Rockport was opened as the terminus of the Rockport Railroad (an independent extension of the Eastern Railroad's Gloucester Branch) in November 1861. The only loop on the entire Boston & Maine system was built at Rockport in the early 1900s, just west of the station around what is now Loop Pond. Although most trains did not need to be turned, private and parlor cars run in the summer months needed to be reversed before the return trip.
Double-ended Budd RDC railcars took over service in 1955, though the loop was in regular use until 1962. The loop tracks were removed in 1965. An unpaved trail, connected to Tarrs Lane and Applecart Road, now follows the path of the loop.

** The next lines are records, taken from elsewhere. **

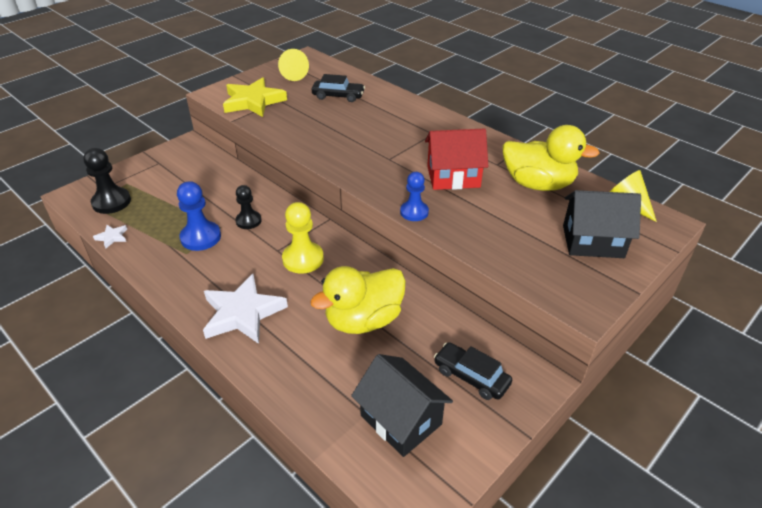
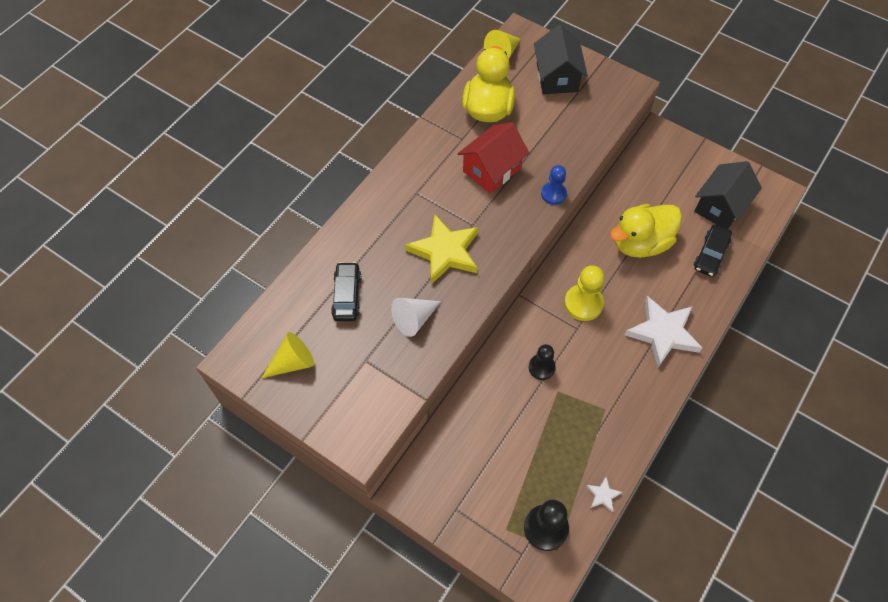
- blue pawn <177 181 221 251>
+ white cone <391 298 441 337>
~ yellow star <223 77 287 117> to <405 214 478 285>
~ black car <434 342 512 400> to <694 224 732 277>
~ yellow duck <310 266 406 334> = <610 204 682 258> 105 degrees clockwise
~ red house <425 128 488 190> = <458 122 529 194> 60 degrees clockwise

Initially, Rockport trains were operated by the Eastern Railroad and met Eastern mainline trains at Beverly. In 1864, trains began to be through-routed to Boston to increase frequencies on the inner part of the trunk line. The Eastern bought the branch in 1868; by the 1870s, regular commuter service was available. The Eastern was leased by the Boston and Maine Railroad in 1885 and merged into it in 1890. Rockport service continued in the same fashion for decades, with 13 inbound round trips in 1906, 14 trips in 1950, and 11 trips in 1962.

The former station building is no longer extant, having been torn down around the 1950s. However, the original freight house, built between 1861 and 1884, is still in place east of the layover yard. It has long been used for storage by an animal feeds dealer, but may be rehabilitated for MBTA office and storage use.

===MBTA era===
Rockport has seen almost continuous service for over 150 years. When the newly formed MBTA began funding commuter rail service in 1965, communities outside the funding district were left to pay for trains to continue stopping. Rockport and neighboring Gloucester initially declined to subsidize service. Service past Manchester was discontinued on January 28, 1965, along with the outer sections of the Fitchburg Line and Central Mass Branch. service was to resume on June 6. After a lawsuit in which the Eastern Massachusetts Street Railway challenged the right of the MBTA to provide out-of-district service, Rockport service resumed on June 28, 1965. The MBTA bought most B&M commuter assets, including the Gloucester Branch, on December 27, 1976. The old yard at Rockport was upgraded to serve newer equipment in 1979.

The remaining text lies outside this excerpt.